Примечательно, что перейти от либерализации к военной мобилизации легко, а вот вернуться обратно практически невозможно. Возникает вопрос о времени жизни нового путинского режима. Эксперт прогнозирует, что «движения в штопоре, как ни регулировать скорость, больше чем на полтора-два года не хватит».
– Что дальше, когда этот самолет неизбежно разобьется? – ставит вопрос Николай Петров, – Проблема в том, что после Путина вряд ли будет лучше, чем вместе с ним. Последние 15 лет шел негативный отбор: институты и элиты деградировали, все машины демонтированы. В этой ситуации хаоса, когда власть падает из рук Путина, возникает вопрос, кто ее подбирает.
Ни один политик из окружения президента не может удержать власть, потому что все они – «как луны, которые отражают путинский свет, и, если свет исчезает, исчезает легитимность этих политиков». Региональная власть безвольна. Эксперт рассматривает три возможных сценария развития событий.

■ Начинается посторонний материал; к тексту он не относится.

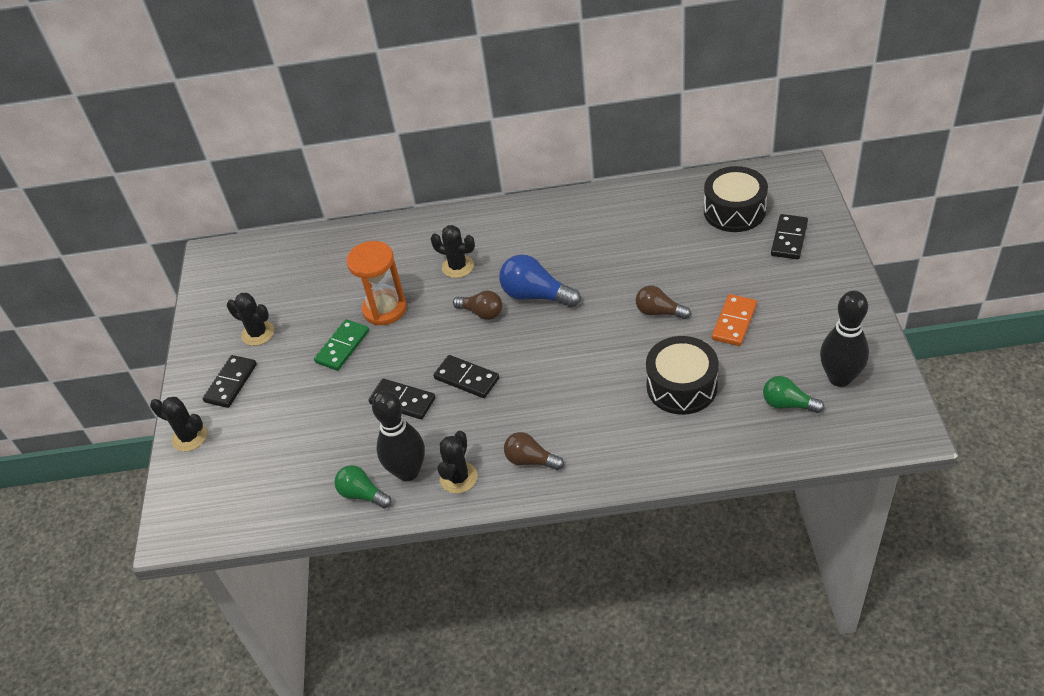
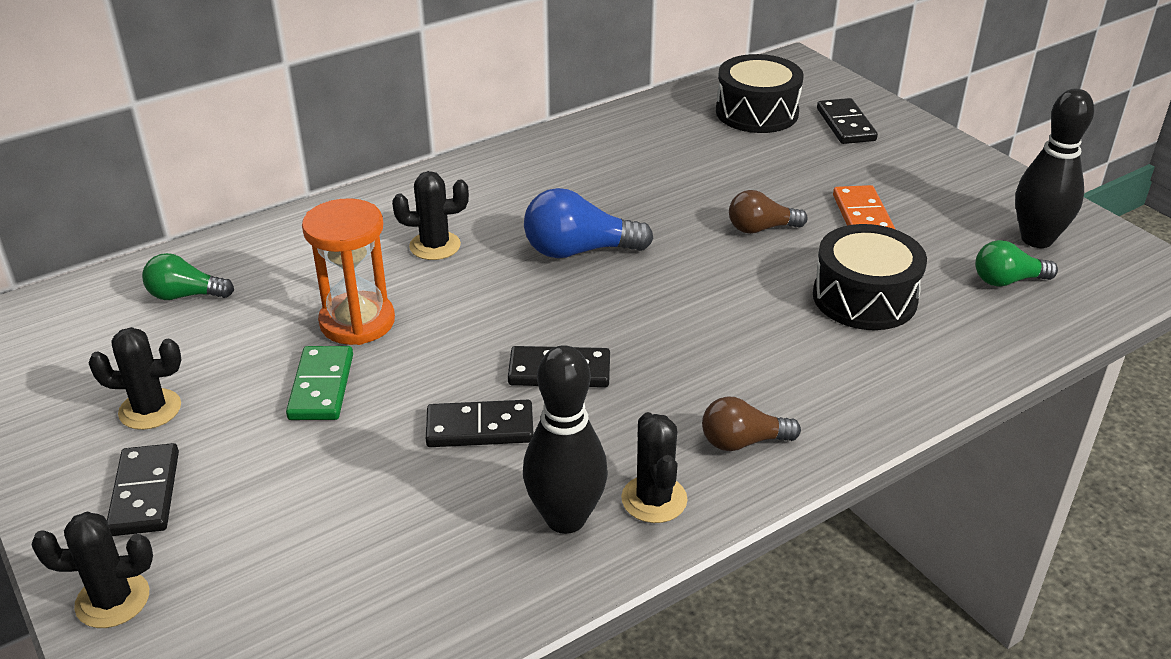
camera: 35 degrees left, 10 degrees down
(362, 494) = (513, 576): green light bulb -> green light bulb (185, 295)
(482, 313) = (516, 289): brown light bulb -> none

Во-первых, нового лидера объявят силовые структуры, добившись внутреннего согласия.
Во-вторых, самой сплоченной политической силой, по его мнению, будут выглядеть националисты, которые «по свистку могут вывести на площади сотни тысяч человек».
Третий и самый неприятный вариант развития событий: власть может захватить Рамзан Кадыров, лидер второго в нашей стране авторитарного режима. «Это человек, у которого в руках огромная лично ему преданная сила, причем с падением путинского режима кадыровский режим не станет слабее», – аргументирует свое мнение Николай Петров.

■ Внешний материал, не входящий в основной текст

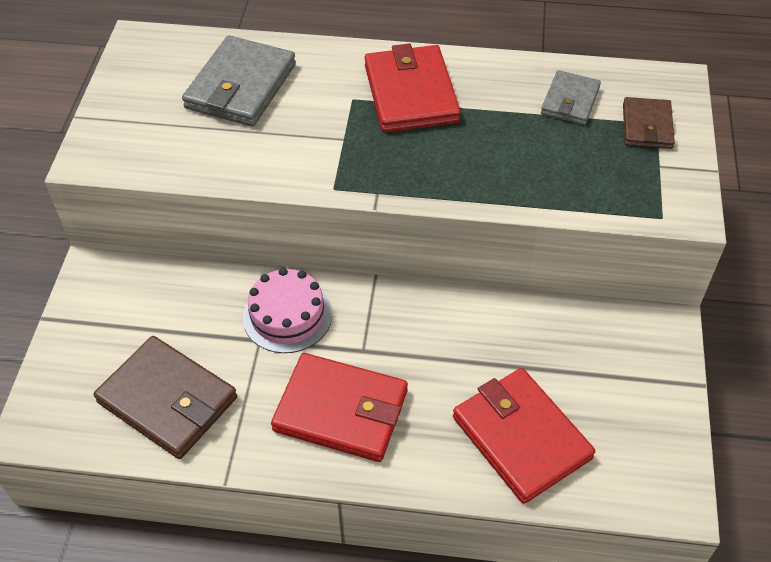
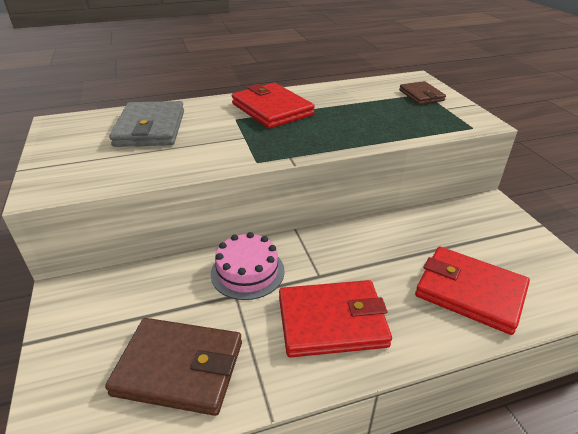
camera: 25 degrees left, 15 degrees down
(570, 101) = (369, 94): grey wallet -> none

Подводя итоги, политолог подмечает несколько оснований для оптимизма. С одной стороны, «лучше ужасный конец, чем бесконечный ужас». Еще несколько лет назад экономисты прогнозировали, что ресурса у системы достаточно, чтобы вообще ничего не менять и спокойно жить, увеличивая дефицит бюджета. Теперь, после 2014 года, политическое время бежит очень быстро.
С другой стороны, Николай Петров надеется, что власть осознает необходимость развивать более гибкую публичную политику и усиливать институты. Вопрос в том, какой из процессов – разрушения или созидания – будет быстрее.
Страна заборности
Одной из самых ярких и запоминающихся выступлений на Зимней школе была лекция историка, политолога, журналиста Сергея Медведева. Называлась она «Феноменология забора». Как ни удивительно, к политической науке заборы тоже имеют отношение.
Больше всего, по убеждению Сергея Медведева, Россия дала мировой архитектуре заборов. Они в нашей стране повсюду. Высокие заборы элитных коттеджей, низкие заборчики вокруг газона, парковочные барьеры, шлагбаумы... Наша ментальность не позволяет допустить существование случайного свободного участка. Пространство поделено, отгорожено, оснащено всевозможными препятствиями, затрудняющими свободное передвижение. Попытайтесь войти в любое заведение общего пользования: из четырех входных дверей будет не заперта только одна, далее нужно будет преодолеть по диагонали коридорное пространство до следующей незапертой двери. Ходить по России должно быть сложно. Особенно по нашим дорогам.
– Россия – страна не соборности, а «заборности». Кладбищенские ограды свидетельствуют о модели мышления русского человека, – говорит Сергей Медведев, демонстрируя на фото рябь металлических клеток. – И после этого мы говорим о том, что мы, русские, – община, люди соборные.
Заборы, по сути, попытка присвоить и оформить пространство у народа с параноидальным отношением к собственности, считает профессор. История и современность научили нас тому, что наша собственность не гарантирована правом. Русский человек настолько задавлен государством, что у него есть желание спрятаться, как улитка, в свой панцирь. Создается сегментированное, непрозрачное, вязкое пространство, по которому сложно перемещаться. Ограниченные в мобильности люди легки в управлении для власти, которая, кстати, правит народом тоже из-за забора.